CUMBERLAND — The 2018 midterm battle for Congress is a race between anti-Trump, hysteria-driven voter enthusiasm on the left (i.e., the “blue wave”) and independent voters’ approval of President Trump’s economic and foreign policy track record. Simply, if Trump’s Twitter-led chaos overshadows his policy record enough to tip independents toward the Democratic Party, Democrats are likely to retake the House, and potentially the Senate.
With the generic ballot currently 7 points in favor of Democrats, the blue wave is several strides ahead. However, by putting on a lurid display of political chaos throughout the Kavanaugh confirmation process, Democrats have created an opening for Republicans to close the gap in the next four weeks. With Trump on message and in campaign mode (his most effective mode) and the U.S. economy booming, Democrats should be concerned.
The Democrats’ attempt to take down Brett Kavanaugh was a strategic error of potentially devastating consequence. By stooping to, if not below, Trump’s level of win-at-any-cost chaos, they removed the impetus for independents to vote Democratic primarily as a check on Trump’s disruption of democratic and constitutional norms. The midterm choice for independents is now primarily one of policy.
Unfortunately for Democrats, their platform of single-payer health care, $15 minimum wage and reversing the corporate tax cut is unlikely to sit well with independents in a roaring economy. Perhaps of even greater strategic consequence, by attacking Kavanaugh with an unproven sexual-assault allegation, one that paled in comparison to Democratic darling Bill Clinton’s substantiated exploits, they drove up Republican voters’ midterm enthusiasm.
From the opening bell of the Trump administration, “Never Trump” Republicans (e.g., George Will, Jeff Flake and Joe Scarborough), “Resistance” leaders (e.g., Corey “Spartacus” Booker and Kamala Harris) and the Democratic Party chose to go to war with Trump over his unseemly, chaotic behavior, betting on their belief that he had no policy strategy and would thus ultimately fail with voters on policy grounds. For example, Trump’s critics took literally the exaggerated claims that he’d ban all Muslims from entering the U.S. and make Mexico pay for a border wall, and inferred that someone making such claims could not possibly have a serious policy agenda.
Until the Kavanaugh hearings, Never Trumpers got lucky with this strategy. Despite the highly successful implementation of an ambitious multi-pronged economic and foreign policy agenda, by the end of August, President Trump had single-handedly set up his party for a 2010-like midterm thrashing via a variety of Twitter-led chaotic distractions. As Democratic strategist James Carville recently told The New York Times, “He won’t allow himself to get credit for the economy.

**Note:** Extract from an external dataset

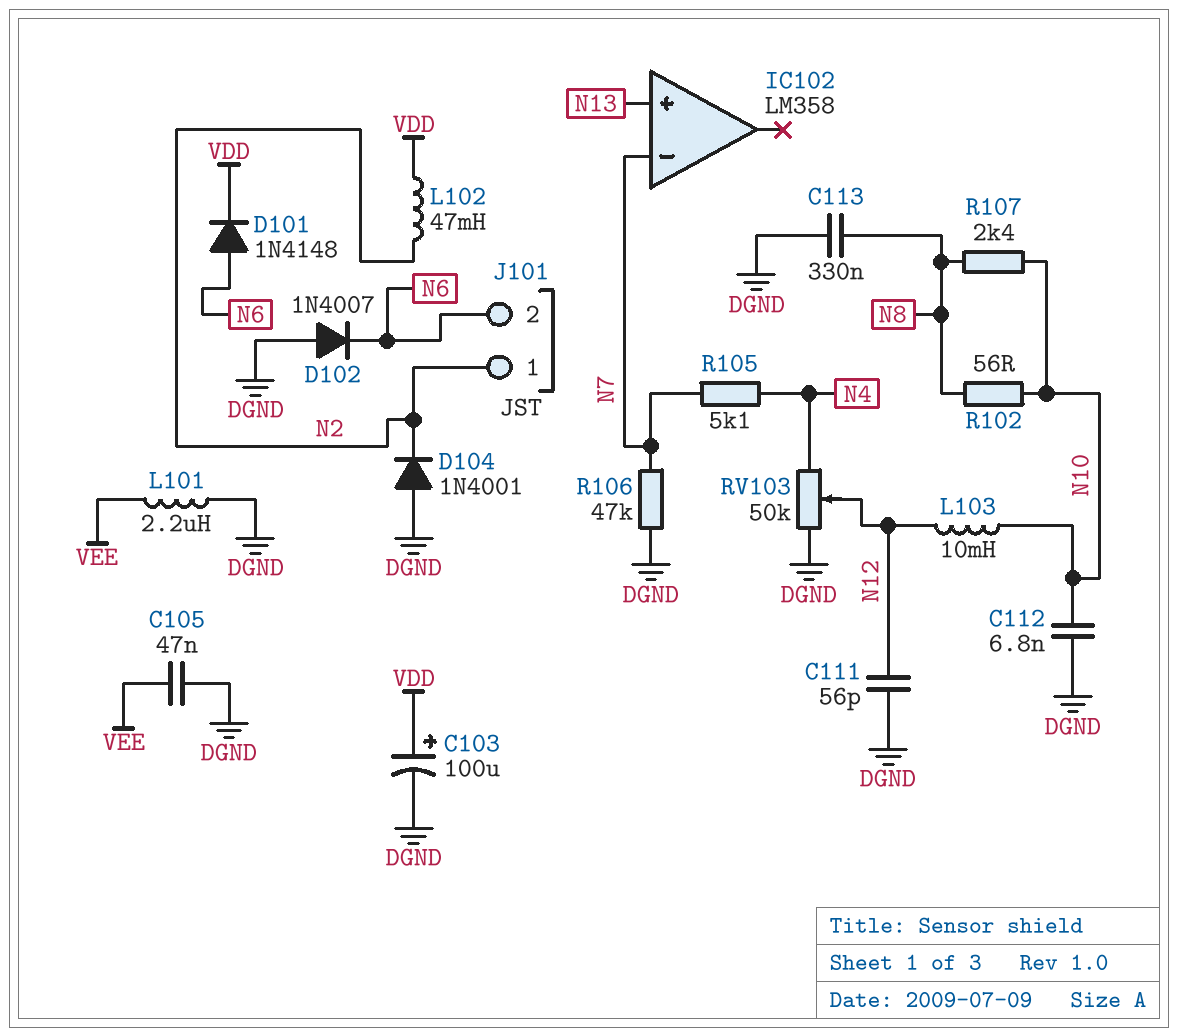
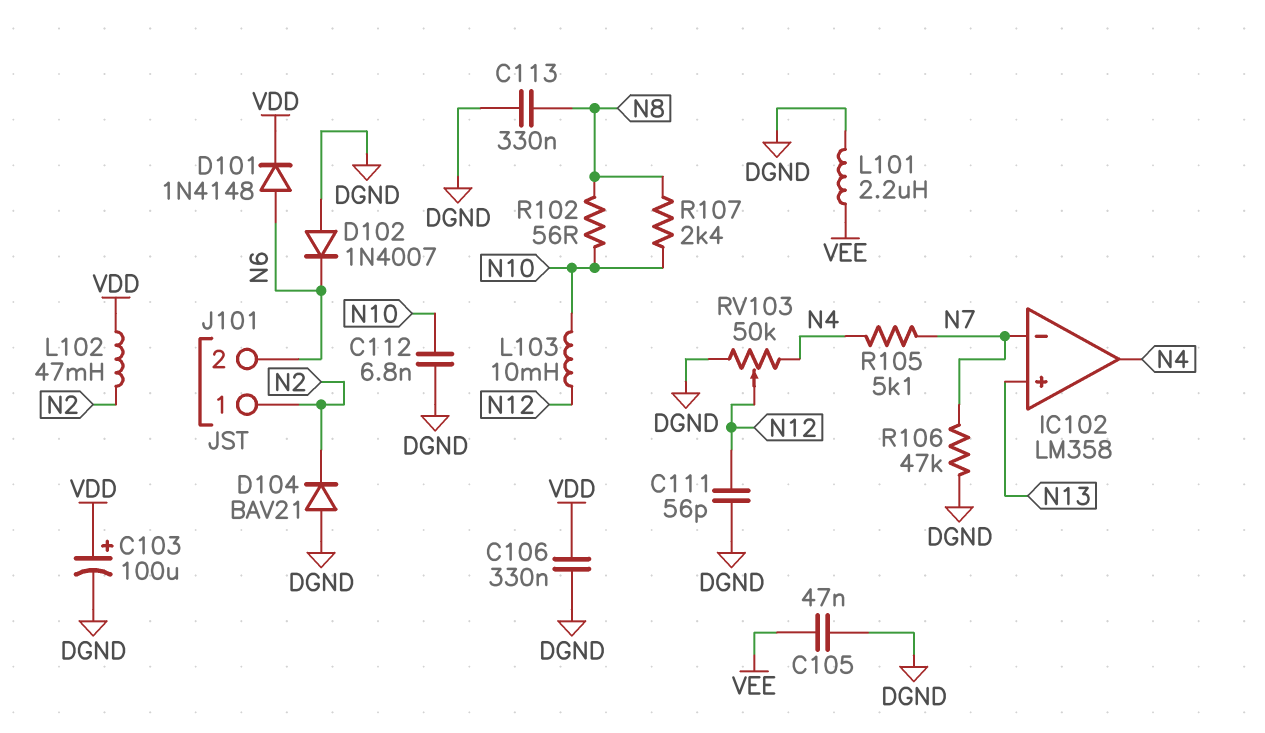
C106: none -> 330nF (DGND, VDD)
D104: diode 1N4001 (A DGND, K N2) -> diode BAV21 (A DGND, K N2)
IC102 pin out: none -> N4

He’s made himself bigger than the economy. Every conversation starts and ends with Trump.”
In a bit of irony, the Kavanaugh hearings began the first business day after John McCain’s funeral. In what The New Yorker called “the biggest resistance meeting yet,” Never Trumpers used the well-choreographed national stage of the funeral to preach about the virtues of a civil political discourse, one that McCain’s life supposedly represented, and one that President Trump must be stopped at any cost from supposedly dismantling. Within seconds of the opening hearing, Democrats dispensed with the sermon’s core tenets in dramatic fashion.
While Democrats could have likely survived turning the regular hearings into a circus, their sitting on Christine Blasey Ford’s allegations against Kavanaugh until after his confirmation hearings wrapped up turned her into a political pawn and took things over the top, opening the door to an impassioned Republican response. Lindsey Graham’s speech lit a fire under Republicans almost overnight, and, in what will most likely be considered one of the greatest Senate speeches of all time, our own Susan Collins made an extraordinary case for Brett Kavanaugh being closer to a Merrick Garland centrist than a women’s rights-destroying partisan.
We will only know in hindsight, but Collins may have been the nail in the coffin of the blue wave. If so, may it RIP.